The View from the Basement#
In the basement of a Norwegian university, the air is thick with the sound of elaborate ventilation ducts. The team working here is diverse, with researchers from India, Pakistan, and Indonesia. L, the Indonesian metallurgist, recalls how people in his home country take apart batteries with bare hands in “artisanal mining”. In Norway, he works behind plexiglass with gloves and safety goggles because black mass is considered carcinogenic. This contrast highlights the “uneven exposures” of the global energy transition.
The Geography of Privilege#
The transition minerals rush perpetuates colonial modernities by concentrating power and knowledge in affluent regions while externalizing harm. The Norwegian “green shift” is not happening in a vacuum; it relies on the appropriation of Indigenous land and the brain drain of the Global South. We must recognize that “good intentions” can still maintain colonial relations.
The Human Infrastructure of Transition#
Explaining the System: The Knowledge Sink#
Norway is often presented as a “frontrunner” in green technology, but its position is tied to its unique oil-wealth and geography. The university’s research is funded by the revenues of fossil fuel exports, creating a “paradox on a societal scale”. This wealth allows for “Research and Development” (R&D) laboratories that are rare in the countries where the researchers originate. M, a master’s student from Pakistan, notes that Global North countries “don’t want to pollute their water… with carcinogens,” so the processing often stays in the Global South while the R&D moves North.
Complicating Factors: Uneven Concerns#
The priorities of battery science are often shaped by “range anxiety”—the fear of an EV running out of charge on the way to a mountain cabin. For the professor leading the Norwegian team, “T,” who is from India, this feels like a “kind of confusion”. When he presents his work in New Delhi, he feels awkward talking about EV recycling in a country still struggling with basic food security and coal-fired power. The “circular economy” often copies perspectives from one society and pastes them onto another without a “catching base”.

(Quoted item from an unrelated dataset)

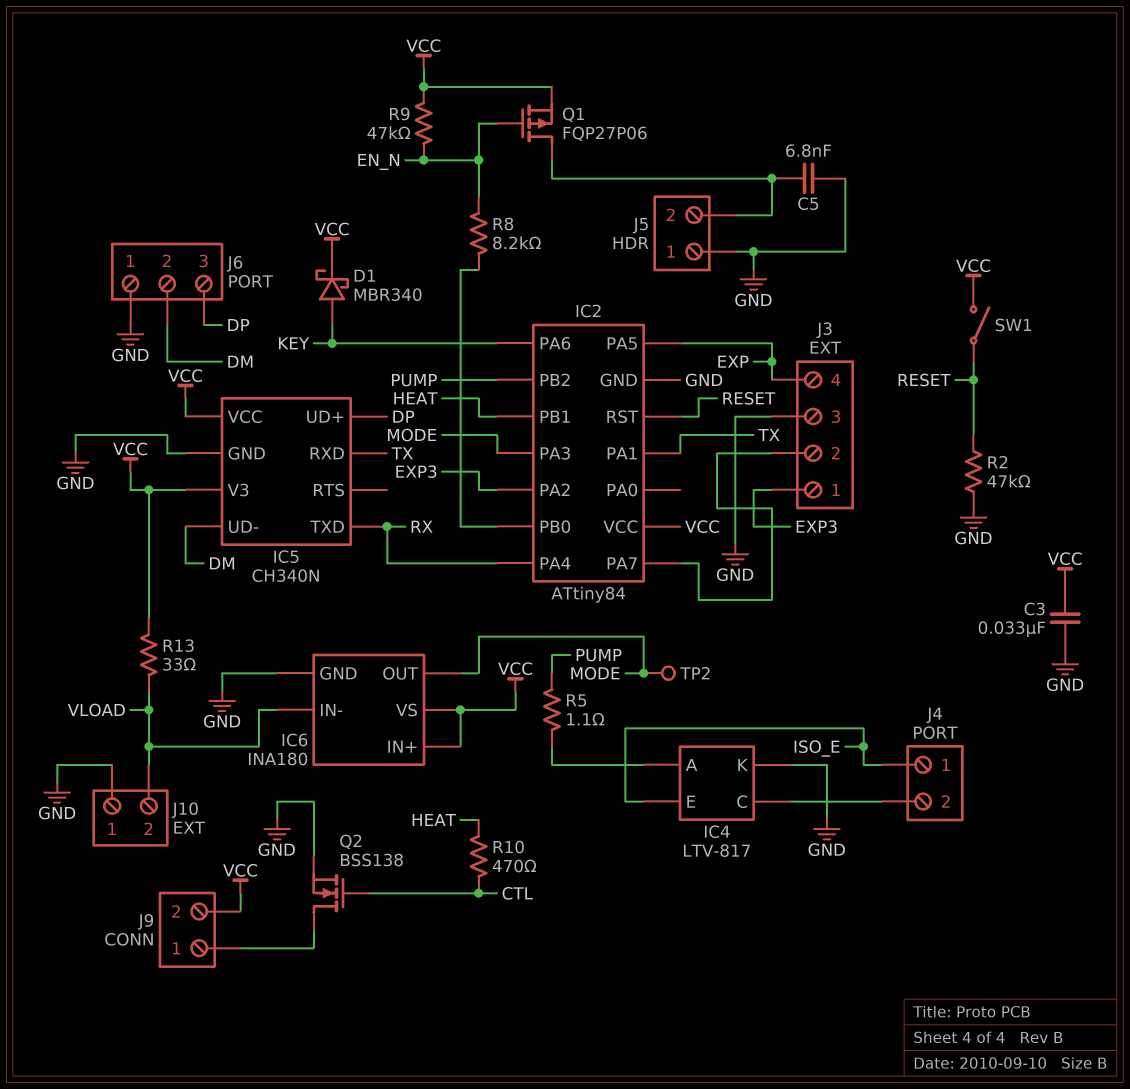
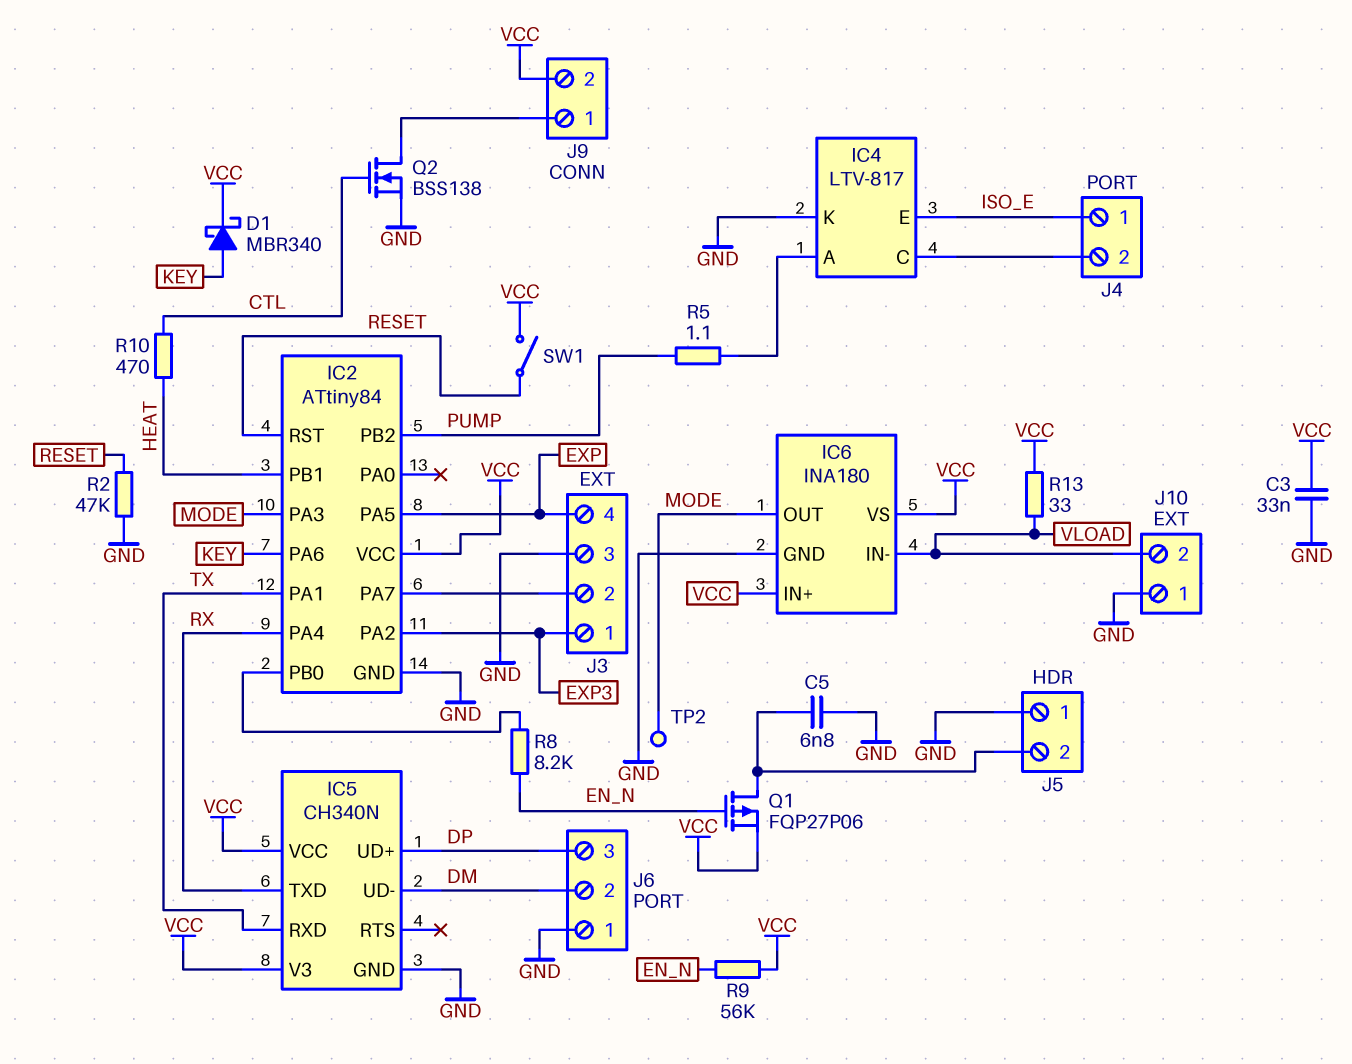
R9: 47k (EN_N, VCC) -> 56k (EN_N, VCC)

Tracing the Consequences: More-than-Chemical Separations#
These separations are not just conceptual; they are personal. Researchers like L and H live separated from their families by thousands of miles (kilometers) to pursue safety and opportunity in Norway. Furthermore, the rapid pace of battery innovation—driven by the need for longer range—makes recycling methods obsolete almost as soon as they are discovered. If scientists find a way to recycle lithium carbonate today, tomorrow’s “next-gen” batteries might use lithium metal, requiring a total process overhaul.
The Colonial Shadow#
The contemporary rush for transition minerals like lithium mirrors older forms of “exploitation colonization”. From copper in the Repparfjord of Northern Norway—affecting Sámi reindeer herding—to lithium in the Atacama, Indigenous rights are often sidelined for “greater environmental goods”. Green technologies can act as “green colonialism” when they serve national progress by erasing cultural practices. To build a liveable future, we must move beyond these “paradigms of exclusion”.